Wednesday, October 18, 2023

THE PAST IN RUINS - Rievaulx Abbey

At the height of their influence in the 12th century, the Cistercians, in a very short space of time, had founded over eighty monasteries across the UK. Their appeal was as a purist ' back to basics' reform movement, reviving St Benedict's Rule as their essential guide. They were also pioneers in opening up the possibility of a spiritual life, to those from poorer, more uneducated backgrounds, through creating a lay brotherhood. Though this spiritual hierarchy, based on class, education, literacy and work, proved to be pernicious one, and a constant source of huge contention.


The Cistercians were also the pioneers of 'grange' farming. Where groups of lay brothers would run small holdings across the, often vast and widely spread, monastic estates. These 'granges' supported the monastery with food to consume, but also financially, through the sale of grain, and more importantly wool. The monks, from necessity, became expert at irrigation and water management. At Rievaulx Abbey they completely diverted the direction of the river Rye, to better serve their household and farming needs.


By 1275 Rievaulx's 'grange' farms housed a huge flock of 14,000 sheep. But in the following year, an infestation of murrain began to totally decimate the number of sheep, and the abbey's finances with it. King Edward 1st was forced to call in administrators by 1279. Early in the1300's bankruptcy loomed, then the Scots raided the abbey, there was extremely bad weather over a number of years, resulting in poor crop yields, a widespread famine followed, and then plague arrived. Monks, irrespective of whether they were, choir or lay, died. With a diminishing lay brotherhood the abbey was forced to lease out its 'granges' to tenant farmers. The Cistercian model of monastic life appeared to be at the point of crumbling.



Cistercian monasteries were secreted away in the country, generally in areas sparsely populated, their abbeys, now in ruins, have suffered less from their dressed stone being robbed away by the surrounding populace. So once the King's men in 1538 had left with the communion silver, the gilded shrines, the ornate robes, jewels and the lead from the roof, much of its carved stonework at least, was left untouched.

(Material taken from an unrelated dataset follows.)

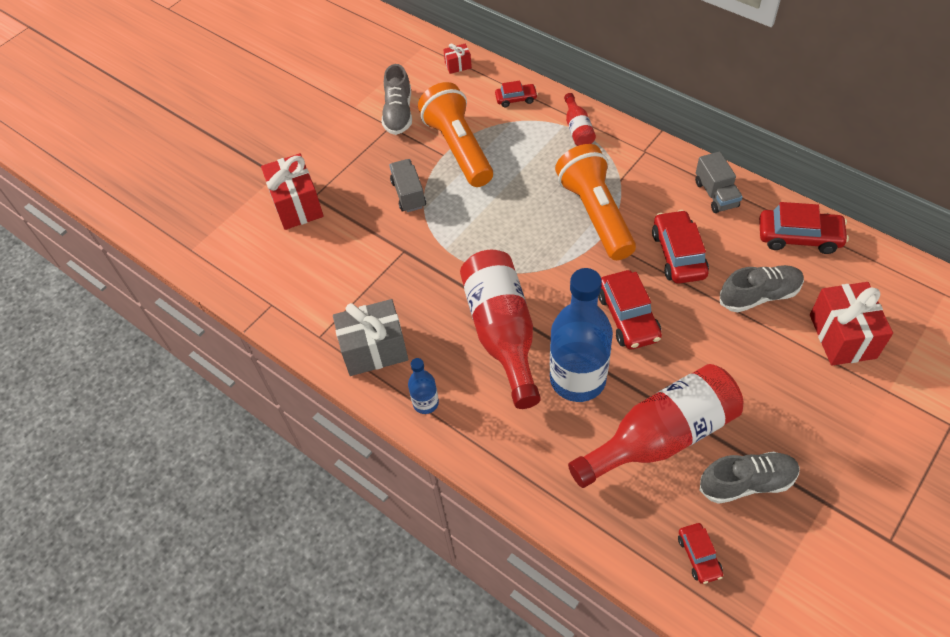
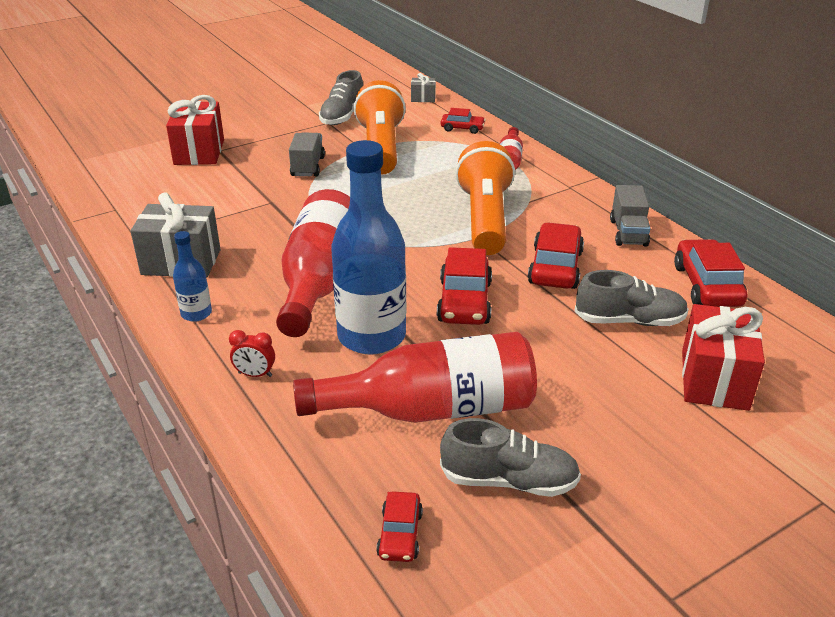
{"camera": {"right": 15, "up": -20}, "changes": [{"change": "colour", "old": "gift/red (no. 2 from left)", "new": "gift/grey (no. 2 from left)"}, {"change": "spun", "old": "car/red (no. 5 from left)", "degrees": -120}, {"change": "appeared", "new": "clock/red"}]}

Similar to Fountains Abbey, at Rievaulx, we find a relatively intact abbey and ground plan of one of the major religious institutions of the medieval period. Not just in the North, but in the entirety of England. By the time of its most famous Saint and third abbot, Aelred, in the 12th century, it had grown to 140 choir monks, supported by 500 lay brothers. Aelred's reputation drawing young novitiates to Rievaulx, inspired by the power of his writing and spiritual presence.


This was not to last long beyond his death in 1167.  By the mid 13th century the total number of monks had halved. The causes were complex, but there was also the arrival of the second wave of monastic reformers, in the Franciscans and Dominicans. With their focus on poverty and a distinctly urban 'hands on' ministry, this was proving more potent and attractive to religiously inspired men and women.

The human tragedy that resulted from the series of environmental and health disasters that happened across Europe in the 14th century, induced a profound change in attitude in the medieval mind. At Rievaulx those lay brethren who remained were less deferential, less inclined to play second fiddle to the largely aristocratic choir monks, and demanded an equal say in the running of the Abbey. At its lowest point in the 14th century decline, the abbey was inhabited by only 15 choir monks and 3 lay brothers.

Before the dissolution of Rievaulx Abbey in 1539  the population of monks had recovered from its 14th century nadir, to 23 choir monks and 102 (now paid) servants and attendants. The lay brotherhood, as a secondary level of religious practitioner, had completely been abandoned. With its subsequent suppression and dissolution, the abbey buildings themselves were to be abandoned too, to rack and ruin.


Post the Dissolution, these ruins were left to naturally decay and collapse for over a century and a half. The site of Rievaulx was bought in 1695 by Charles Duncombe, a banker in the City of London, and reputedly the richest man in England at the time. Once ennobled, as Lord Faversham, he built a grand house and developed the grounds that surrounded Rievaulx. Creating a viewing terrace with a sequence of temples and platforms from which to glimpse the abbey's gothic ruins in the valley beneath.


This Rievaulx Terrace was part of 'the  picturesque movement' in garden landscaping, an early flowering of what eventually would form the English style of landscape garden. This led on to the Romantic movement, where Turner came to paint Rievaulx, the Wordsworth's visited. Abbeys as poetic ruins, became places to visit and admire, what we now refer to as the tourist industry. By 1917 the Office of Works was created to manage and conserve the condition of these precious ancient monuments. Rievaulx Abbey would then finally re-emerge from its cloaking mounds of medieval demolition rubble. 

Today, we can once again admire its beauty and explore its layout, with a clarity and ease perhaps not experienced since the time of the dissolution itself. It's possible now to have a sense for why Rievaulx Abbey is where it is. The seclusion, the quiet and the landscape it is placed within, presenting a tangible atmosphere of a spiritual retreat and place of contemplation, that is all but lost to us in our 21st century noisy urban lives.